In-story information
- Alter ego: Bryan Kulizczi
- Species: Human later undead
- Notable aliases: Mr. Kulbiczi

= Freak (Image Comics) =

The Freak is a supervillain featured in the Spawn comic book series. Also known as Mr. Kulbiczi, he is a psychopath whose mental illness and delirium was the result of his ex-wife telling him she didn't want children. He was committed to an asylum but later built himself a mansion in the sewers.

==Fictional character biography==
The Freak first appeared as a background character in Spawn #33, in which he saved the Violator from drowning.

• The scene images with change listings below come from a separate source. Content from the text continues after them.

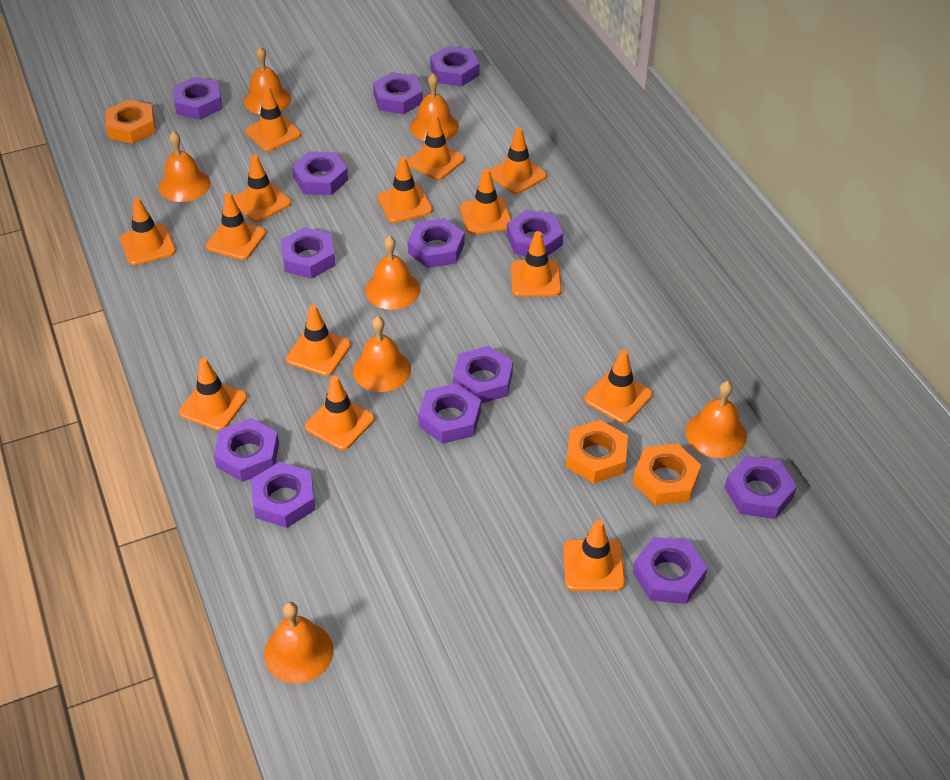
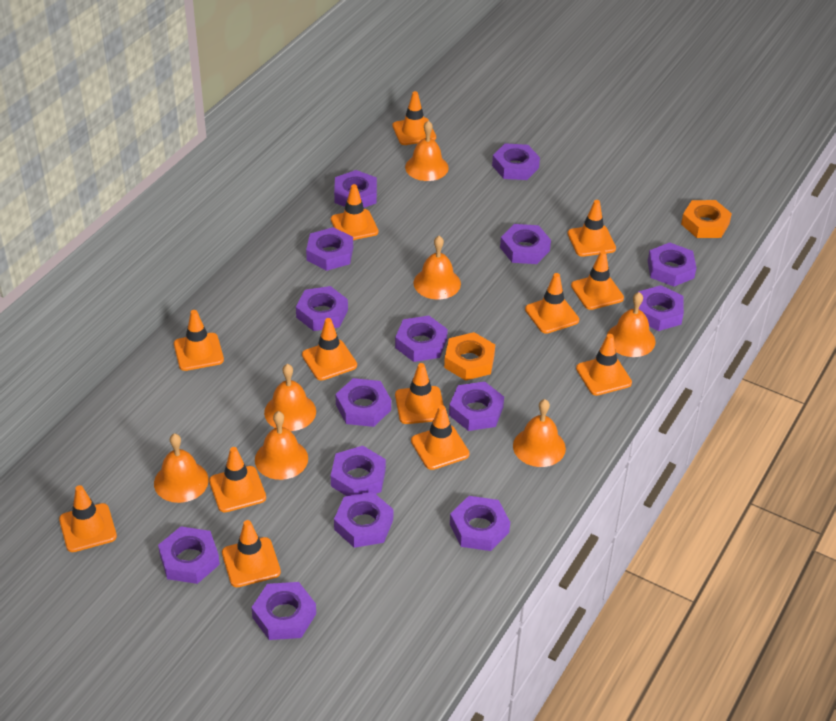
orange nut: 3 -> 2
orange traffic cone: 14 -> 13
purple nut: 13 -> 15

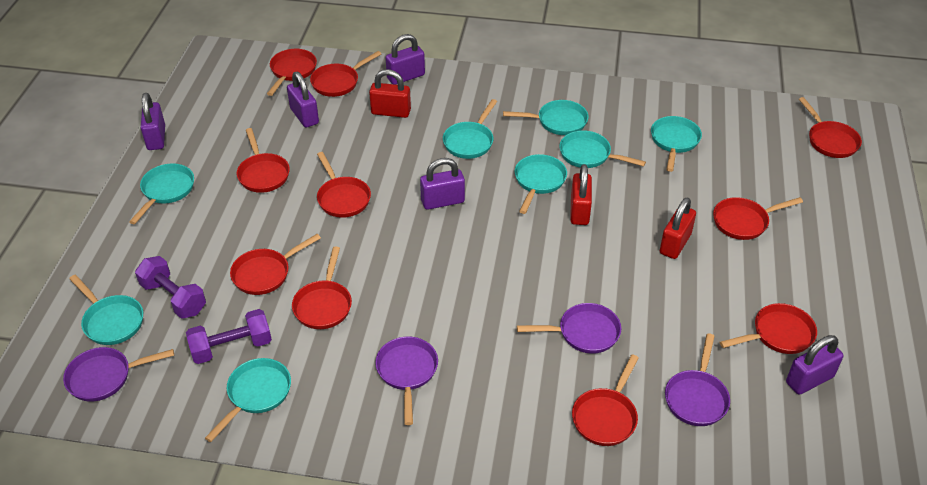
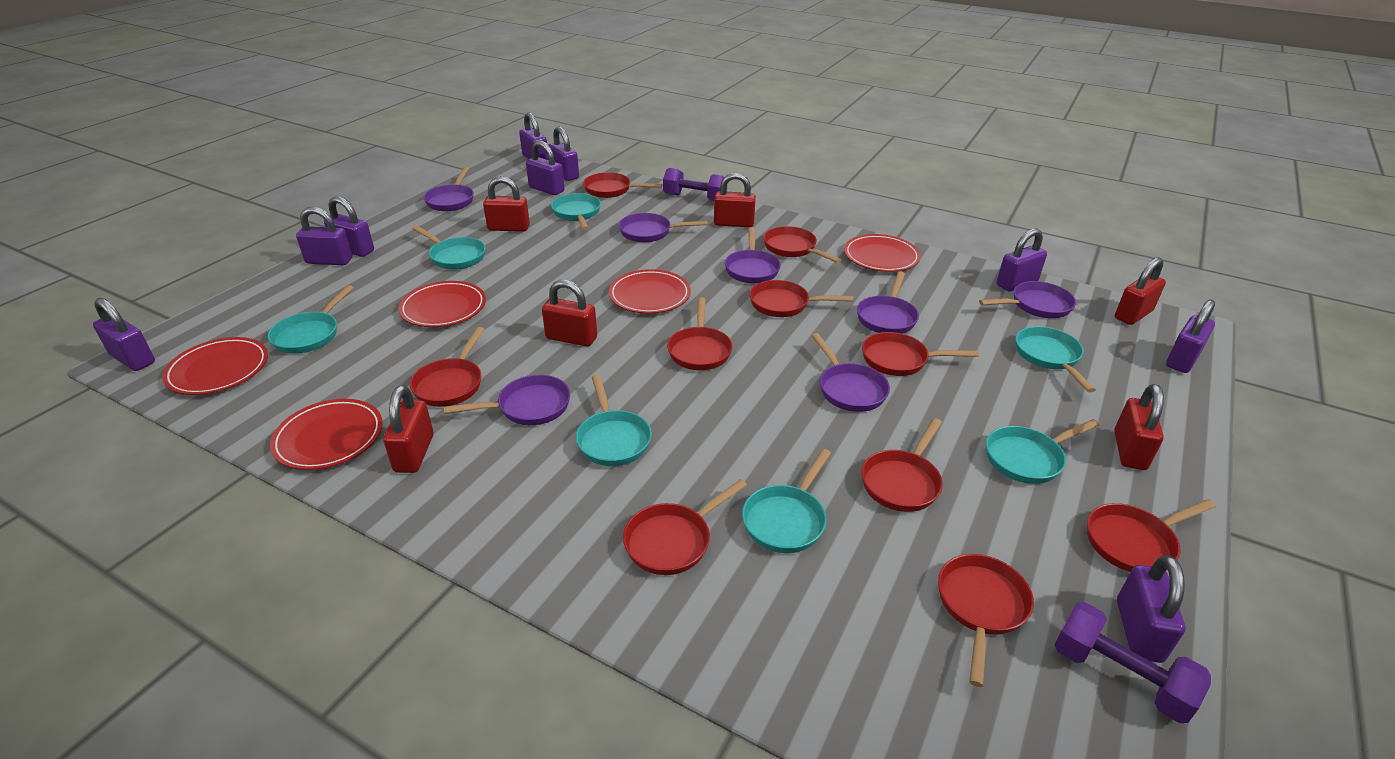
purple padlock: 5 -> 9
purple pan: 4 -> 7
red padlock: 3 -> 6
red plate: 0 -> 5
turquoise pan: 8 -> 7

After running away, he later reappeared, apparently being attacked by a gang of thugs. Spawn rescues him and is later convinced by The Freak to help him kill Dr DeLorean and avenge the death of his family. After doing this for him it is discovered that The Freak is in fact insane and that Spawn has been tricked into murdering The Freak's own therapist. The Freak reappears again later with a gang of street thugs who manage to overpower and apparently kill Spawn when they capture him in the Deadzone. The necroplasm he saves from Spawn's crucified body would later cause a murdered bum, Eddie Beckett, to be reborn as The Heap. Spawn's body is retrieved from the Deadzone by Sam Burke and Twitch Williams, which allows Spawn to return to life thanks to bugs and insects in the alley.

The Freak is killed when Spawn suffocates him with insects that were created when Spawn took The Freak's inner evils and gave them tangible form. Seeking to return to their place of origin they attempt to reenter The Freak, but in doing so suffocate him.